Senin 26 Dec 2016 15:58 WIB

Tim Reformasi Perpajakan Ingin Bangun Kepercayaan Masyarakat

Rep: Sapto Andika Candra/ Red: Nur Aini
 Petugas melayani wajib pajak yang ingin memperoleh informasi mengenai kebijakan amnesti pajak (tax amnesty) di Help Desk, di Gedung Direktorat Jenderal Pajak, Jakarta Pusat, Kamis (8/12).
Foto: Republika/Agung Supriyanto
Petugas melayani wajib pajak yang ingin memperoleh informasi mengenai kebijakan amnesti pajak (tax amnesty) di Help Desk, di Gedung Direktorat Jenderal Pajak, Jakarta Pusat, Kamis (8/12).

REPUBLIKA.CO.ID,JAKARTA -- Langkah pemerintah untuk membentuk tim reformasi perpajakan diyakini menjadi momentum untuk membangun kembali kepercayaan masyarakat kepada institusi pajak. Direktur Eksekutif Center for Indonesia Taxation Analysis (CITA) Yustinus Prastowo, yang juga ditunjuk pemerintah untuk menjadi bagian dari tim ini, menilai bahwa kinerja tim reformasi perpajakan harus diawasi dan dikawal agar tujuannya bisa benar-benar tercapai.

Yustinus menyebut, reformasi perpajakan yang dilakukan saat ini harus menyentuh seluruh dimensi atau aspek perpajakan. Menurutnya, sejumlah agenda jangka menengah hingga panjang yang menjadi acuan tim reformasi perpajakan adalah revisi Undang-Undang Perpajakan dan Undang-Undang Perbankan, integrasi Nomor Induk Kependudukan (NIK) dan Nomor Pokok Wajib Pajak (NPWP), serta perluasan fiskus data ker perbankan. Tak hanya itu, Yustinus menambahkan bahwa reformasi perpajakan juga harus menyentuh koordinasi dengan penegak hukum dan re-assesment petugas pajak.

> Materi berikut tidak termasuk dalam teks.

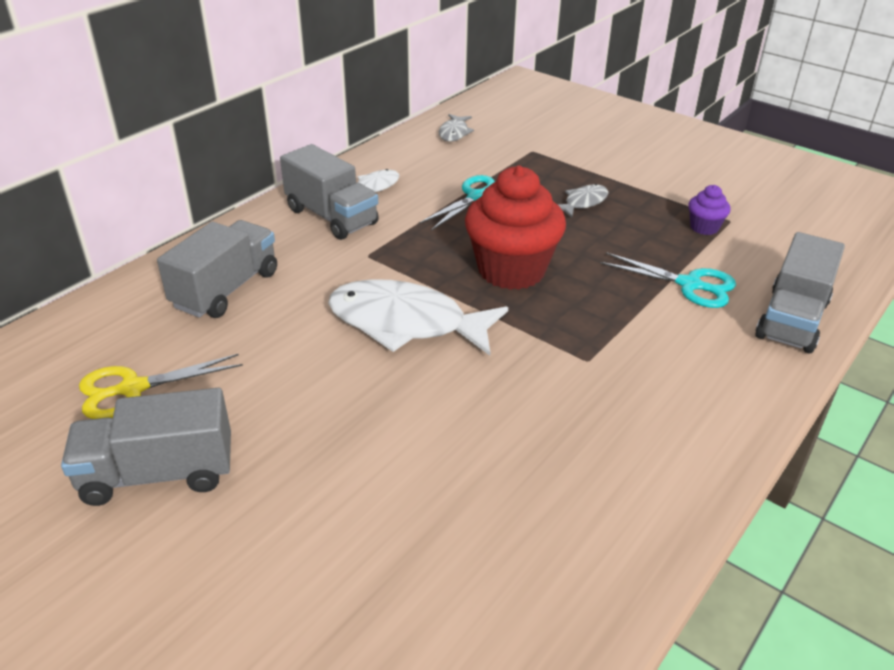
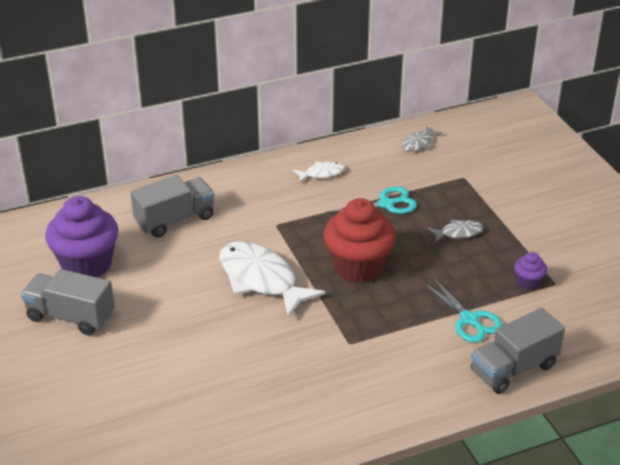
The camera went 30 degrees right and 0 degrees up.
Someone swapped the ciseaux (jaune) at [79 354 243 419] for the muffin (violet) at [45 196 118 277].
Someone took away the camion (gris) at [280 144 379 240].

"Yang tak kalah penting, reformasi juga harus menyangkut digitalisasi seluruh proses pembayaran dan pelaporan. Intinya, reformasi harus menjawab policy untuk why, regulasi untuk what, dan administrasi untuk how. Dan proses ini harus partisipasif dan inklusif," ujar Yustinus, Senin (26/12).

Yustinus menilai, seluruh langkah reformasi bila dilakukan dengan optimal bisa berujung pada penerimaan pajak yang saat ini menjadi modla utama dalam Anggaran Pendapatan dan Belanja Negara (APBN). Menurutnya, meningkatnya kepercayaan akan meningkatkan kepatuhan sukarela dan akhirnya penerimaan pajak bisa naik secara alamiah.

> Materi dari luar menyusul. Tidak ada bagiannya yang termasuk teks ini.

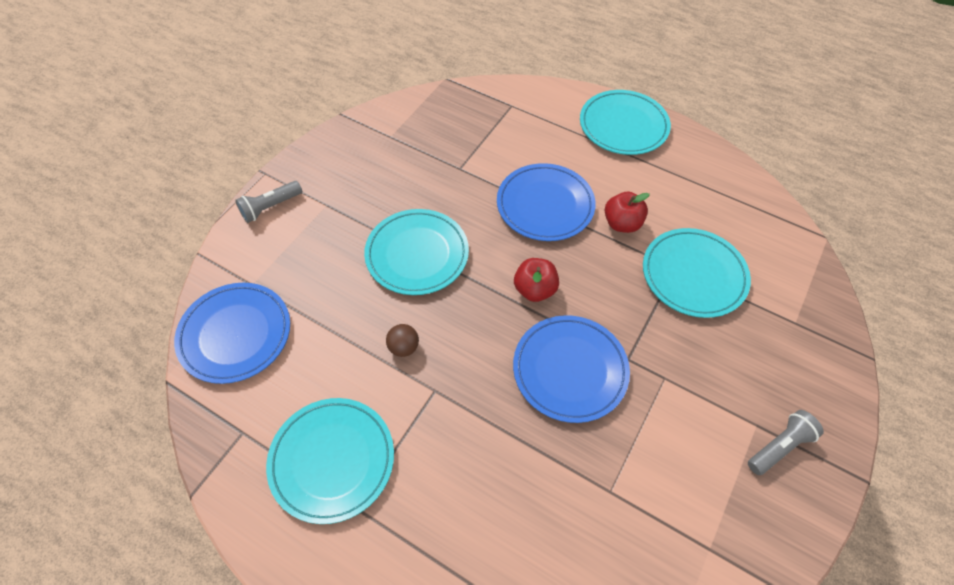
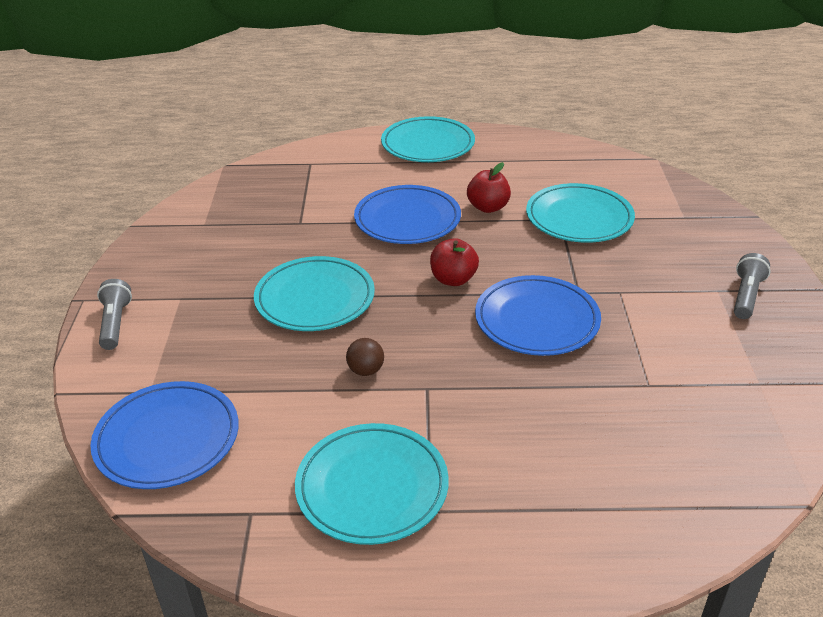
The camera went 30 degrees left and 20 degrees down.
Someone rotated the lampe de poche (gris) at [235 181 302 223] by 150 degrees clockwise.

Salah satu kebijakan yang akan dilakukan pemerintah untuk menarik keikutsertaan pajak adalah penurunan tarif Pajak Penghasilan (PPh) untuk badan. Yustinus menilai bahwa langkah ini merupakan "pemanis" yang bisa menarik peserta amnesti pajak untuk segera melaporkan hartanya. Meski, secara teknis pemerintah harus melakukan revisi atas UU PPh sebelum menjalankan kebijakan ini.

"Tapi harus mempertimbangkan dampak jangka pendek, yaitu turunnya penerimaan. Maka harus gradual. Jika batal naik atau terlalu lama, berpotensi menghilangkan momentum dan bisa dianggap menurunkan kredibilitas dan trust," ujar dia.

Sementara itu, Menteri Keuangan Sri Mulyani menilai bahwa reformasi perpajakan yang dilakukan pemerintah ke depan salah satunya akan fokus pada perbaikan teknologi informasi. Hal ini kaitannya dengan pengelolaan data wajib pajak yang terintegrasi termasuk antara KIP dan NPWP. Selain itu, menurut Sri, upaya progresif lainnya juga harus dilanjutkan pemerintah agar penerimaan pajak bisa meningkat secara natural.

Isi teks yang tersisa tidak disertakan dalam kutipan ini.